Marty London: Jud Best comes out of the clerk’s office and says, “I’ve just been on the telephone with the offices of the Secretary of State. They have received the Vice President’s resignation letter.” And, ultimately, the judge accepts the plea, and he sentenced him to a fine and a sentence of probation. And we walk out of the courtroom with the ex-Vice President of the United States. It was a stunning, stunning, stunning development.

Rachel Maddow: For the first time in American history, a sitting Vice President appeared in court to answer criminal charges. For the first time in American history, a Vice President plead to a felony. And for the first time in American history, a Vice President resigned his office in disgrace.

Rachel Maddow: Spiro Agnew arrived at the courthouse as the Vice President. As he crossed the threshold into the courtroom, his resignation was simultaneously submitted. He left that courtroom minutes later as a convicted felon. He, then, spoke to the stunned reporters outside who had had no idea that any of this was coming.

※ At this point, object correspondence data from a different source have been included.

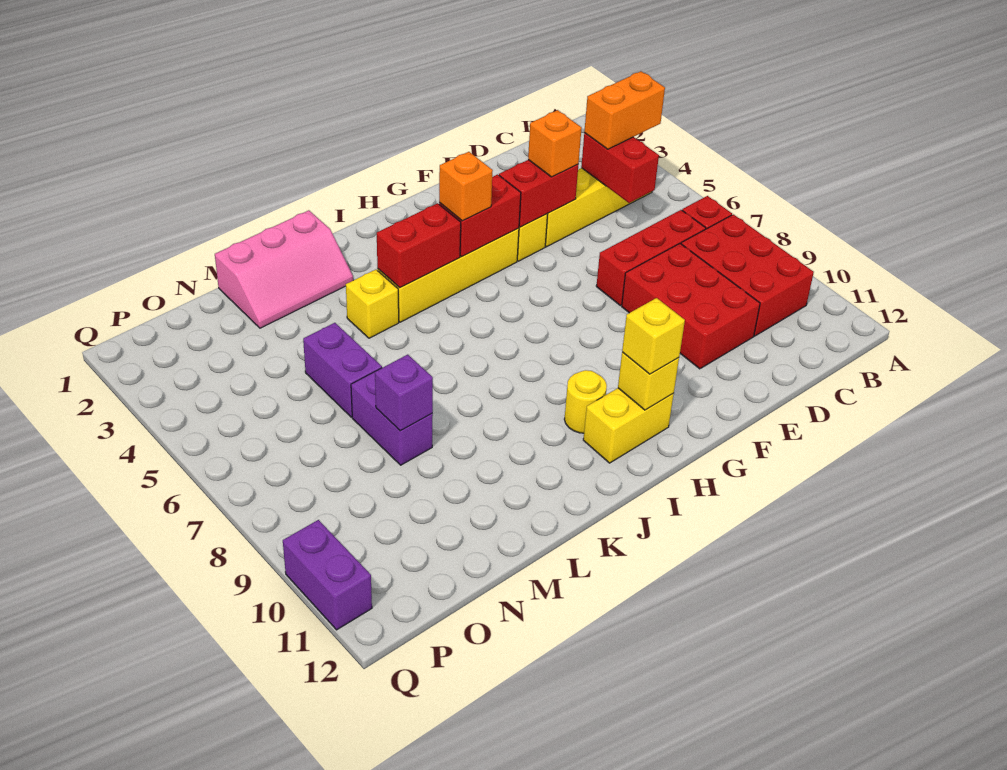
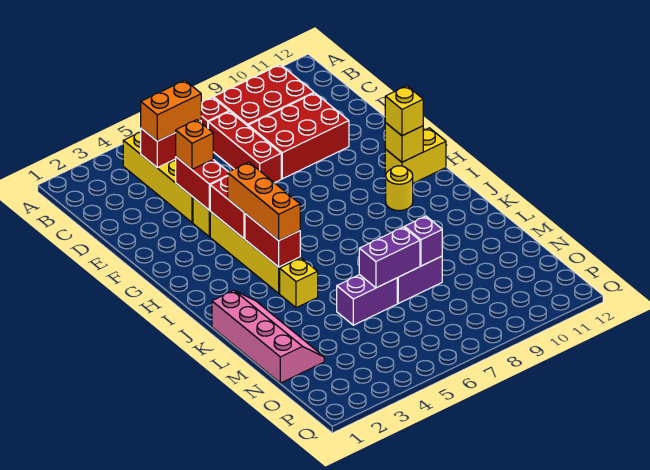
orange brick B4:C4 level 3 -> orange brick C4:C5 level 3
orange brick H4 level 3 -> orange brick H4:J4 level 3
yellow brick H11:I11 level 1 -> yellow brick H11:H12 level 1
pink slope K1:M2 level 1 top 1 -> pink slope K1:N2 level 1 top 1
purple brick Q10:Q11 level 1 -> purple brick M6:M7 level 2

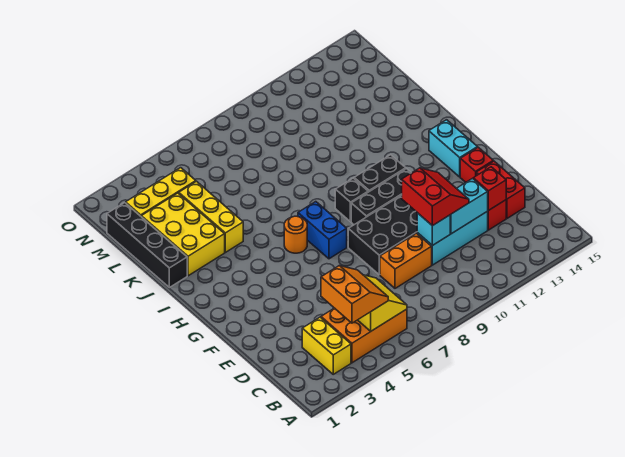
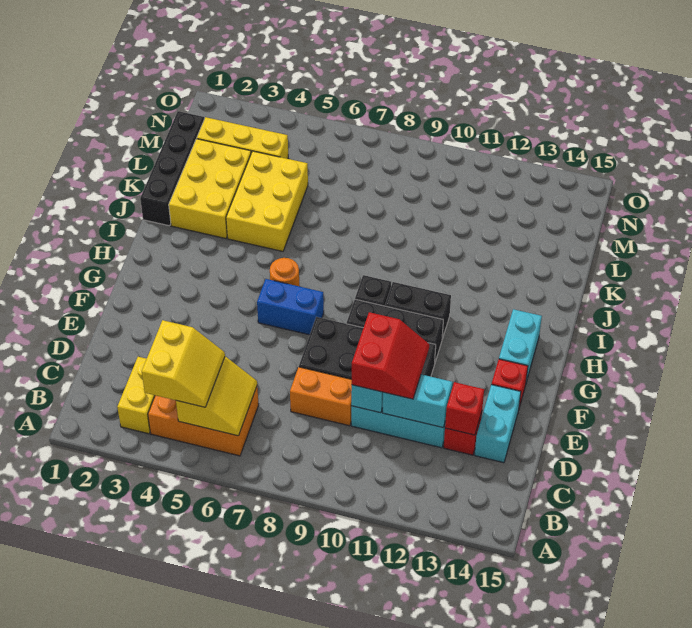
orange slope B4:C5 level 3 top 4 -> yellow slope B4:C5 level 3 top 4
red brick D14:E14 level 1 -> cyan brick D14:E14 level 1
blue brick G7:H7 level 1 -> blue brick G6:G7 level 1
yellow brick J4:L4 level 1 -> yellow brick J4:L5 level 1

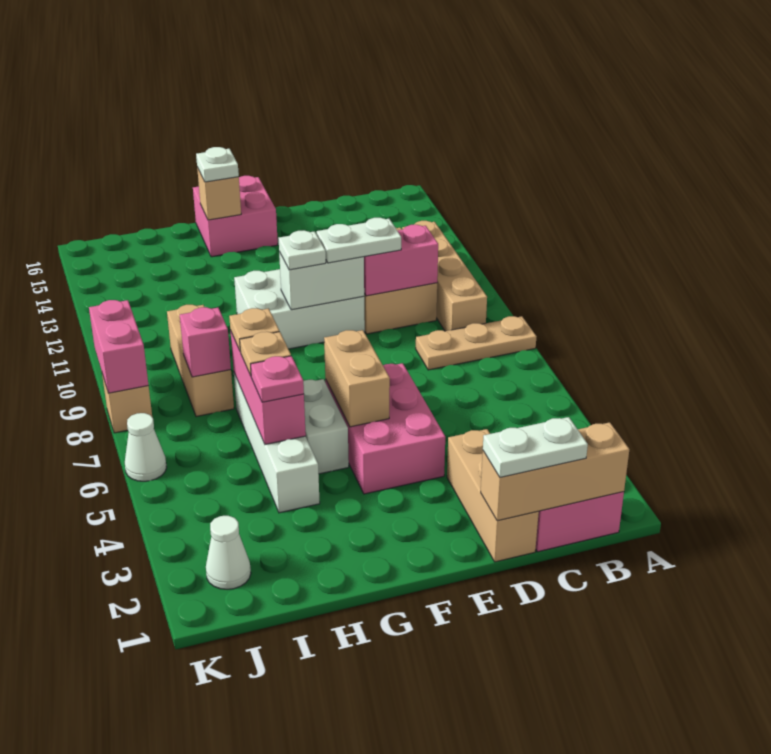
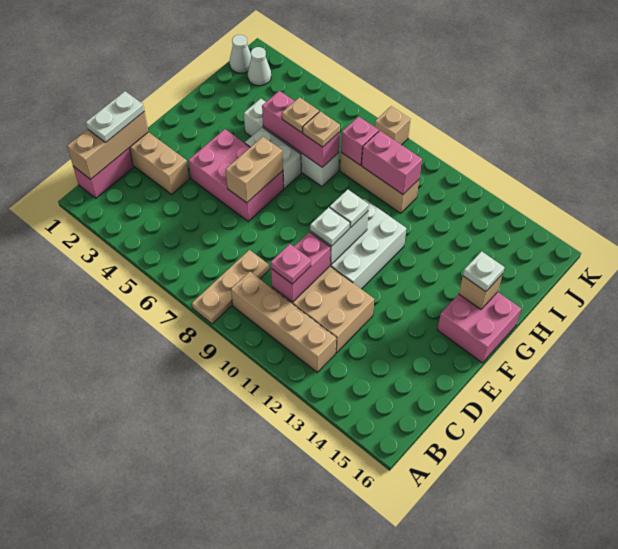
white plate D10:E10 level 3 -> white plate E10 level 3
tan brick F5:F6 level 2 -> tan brick E6:F6 level 2
pink plate H5 level 3 -> pink plate C10 level 3
white cone K6 level 1 -> white cone J1 level 1
pink brick K8:K9 level 2 -> pink brick I9:I10 level 2

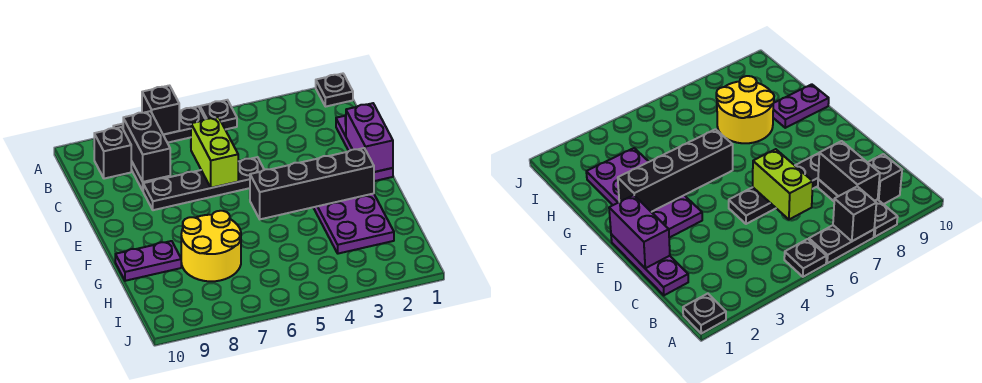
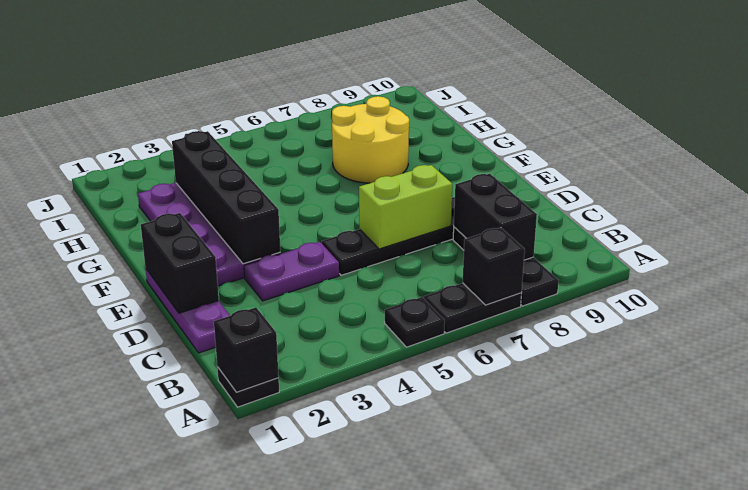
black brick B9 level 1 -> black brick A1 level 2
lime brick C6:D6 level 2 -> lime brick D6:D7 level 2
purple brick D1:E1 level 2 -> black brick D1:E1 level 2
black brick F2:F5 level 2 -> black brick E3:H3 level 2
purple plate G9:G10 level 1 -> purple plate D3:D4 level 1

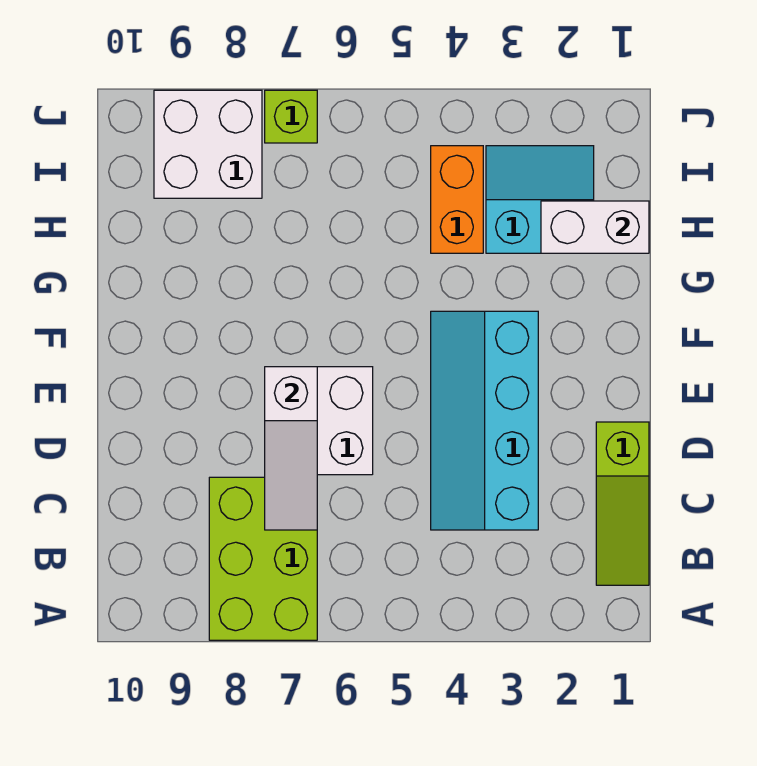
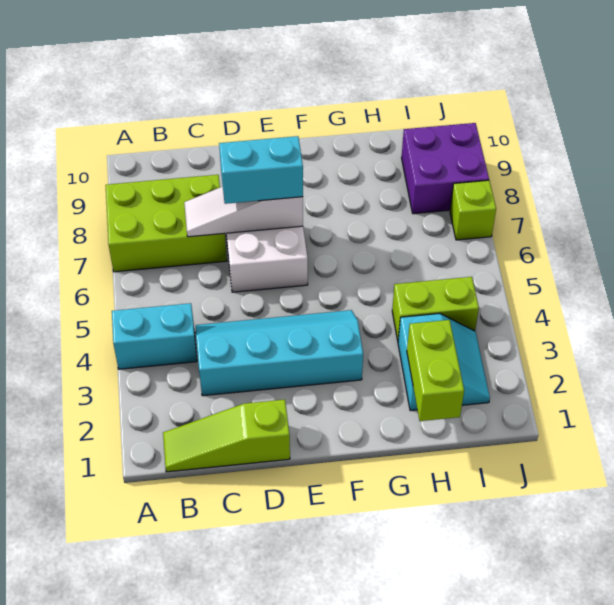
none -> cyan brick A4:B4 level 1
none -> cyan brick D7:E7 level 3
white brick H1:H2 level 2 -> lime brick H1:H2 level 2
orange brick H4:I4 level 1 -> lime brick H4:I4 level 1
white brick I8:J9 level 1 -> purple brick I8:J9 level 1

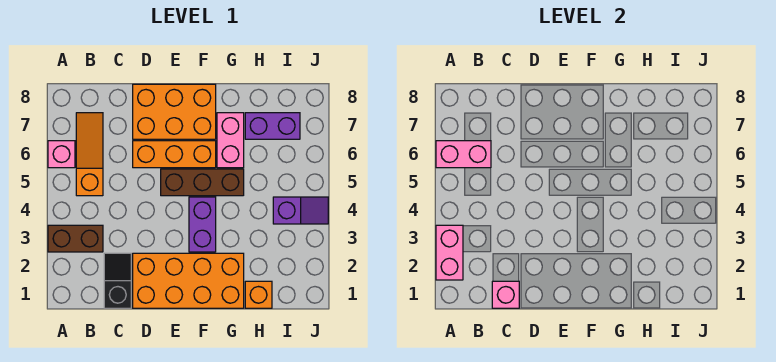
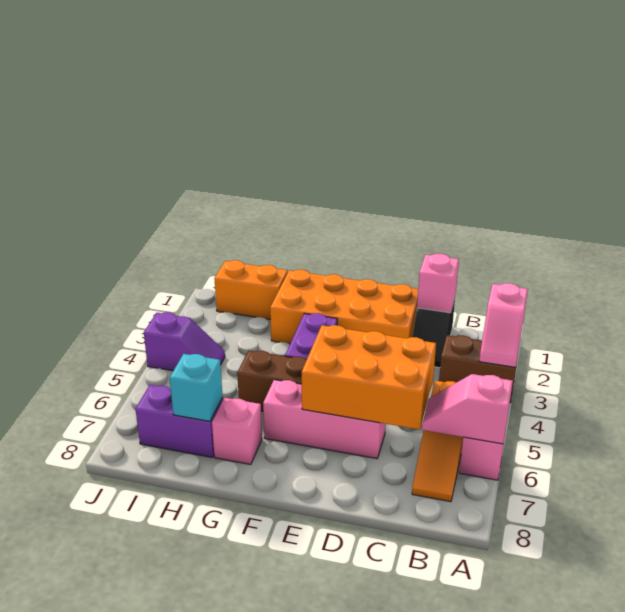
pink brick A2:A3 level 2 -> pink slope A2:A3 level 2 top 2
pink brick A6:B6 level 2 -> pink slope A6:B6 level 2 top A
orange brick D6:F6 level 1 -> pink brick D6:F6 level 1
orange brick D7:F8 level 1 -> orange brick C5:E6 level 2
pink brick G6:G7 level 1 -> pink brick G7 level 1
orange brick H1 level 1 -> orange brick H1:I1 level 1
none -> cyan brick H7 level 2
purple slope I4:J4 level 1 top I -> purple slope I4:J4 level 1 top J

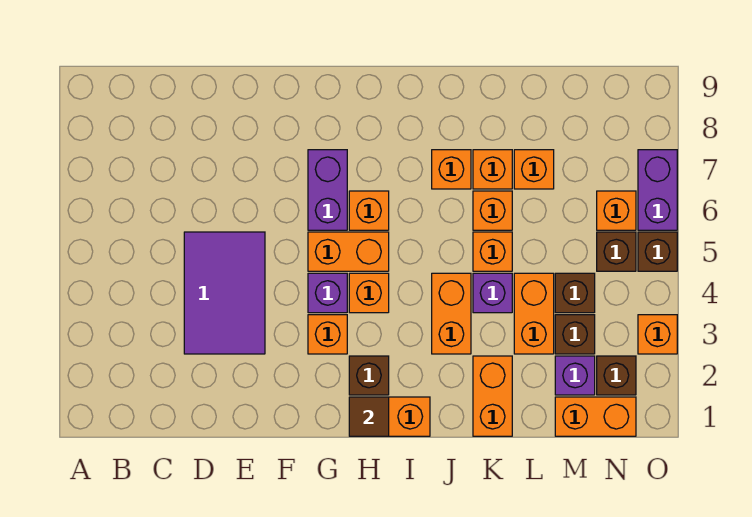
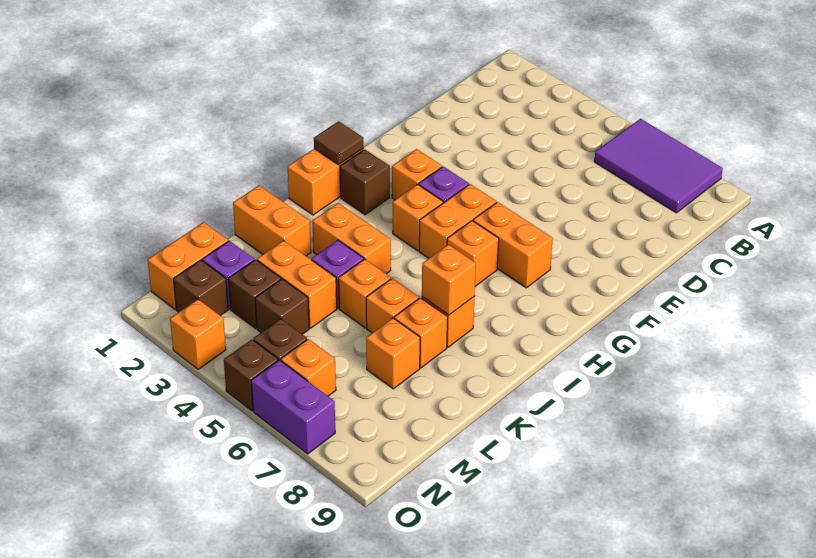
purple tile D3:E5 level 1 -> purple tile A6:B8 level 1
purple brick G6:G7 level 1 -> orange brick G6:G7 level 1
none -> orange brick J7 level 2

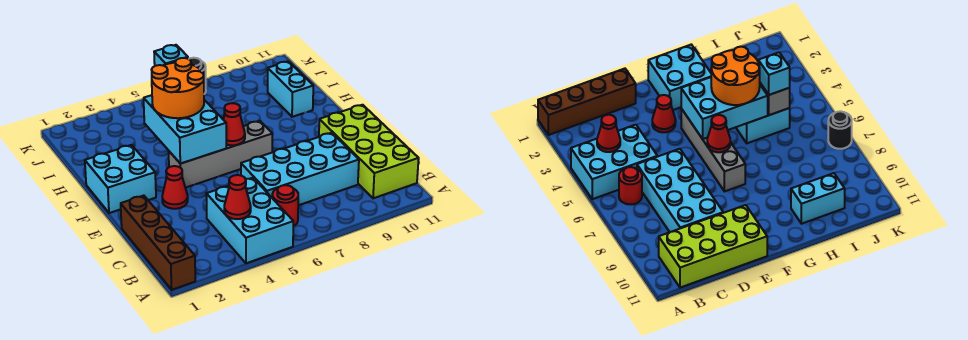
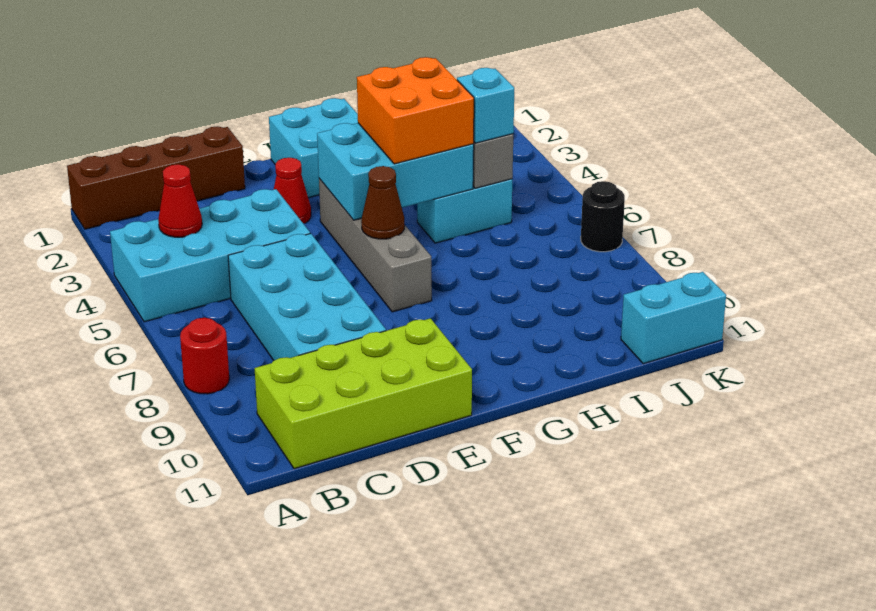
cyan brick A4:C5 level 1 -> cyan brick A4:D5 level 1
red round brick B6 level 1 -> red round brick A8 level 1
red cone F6 level 2 -> brown cone F6 level 2
orange round brick G4:H5 level 3 -> orange brick G4:H5 level 3
cyan brick H10:I10 level 1 -> cyan brick J11:K11 level 1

Spiro “Ted” Agnew: I categorically and flatly deny the assertion that have been made by the prosecutors with regard to their contention of bribery and extortion on my part. I will have nothing more to say at this point. I will make an address to the nation within a few days.

Rachel Maddow: Spiro Agnew decision to agree to a plea deal and resign, it happened so fast that Agnew’s own staff at the White House didn’t even know that day that it was going to happen. Here’s David Keene, Agnew’s top political aide.

David Keene: He went to Baltimore to plead nolo. And Mike Dunn, who is the Chief of Staff, and he called the senior staff together to tell us. And I pounded my fist on the desk and said, “Can’t the son of a bitch have the balls to come and tell us himself?”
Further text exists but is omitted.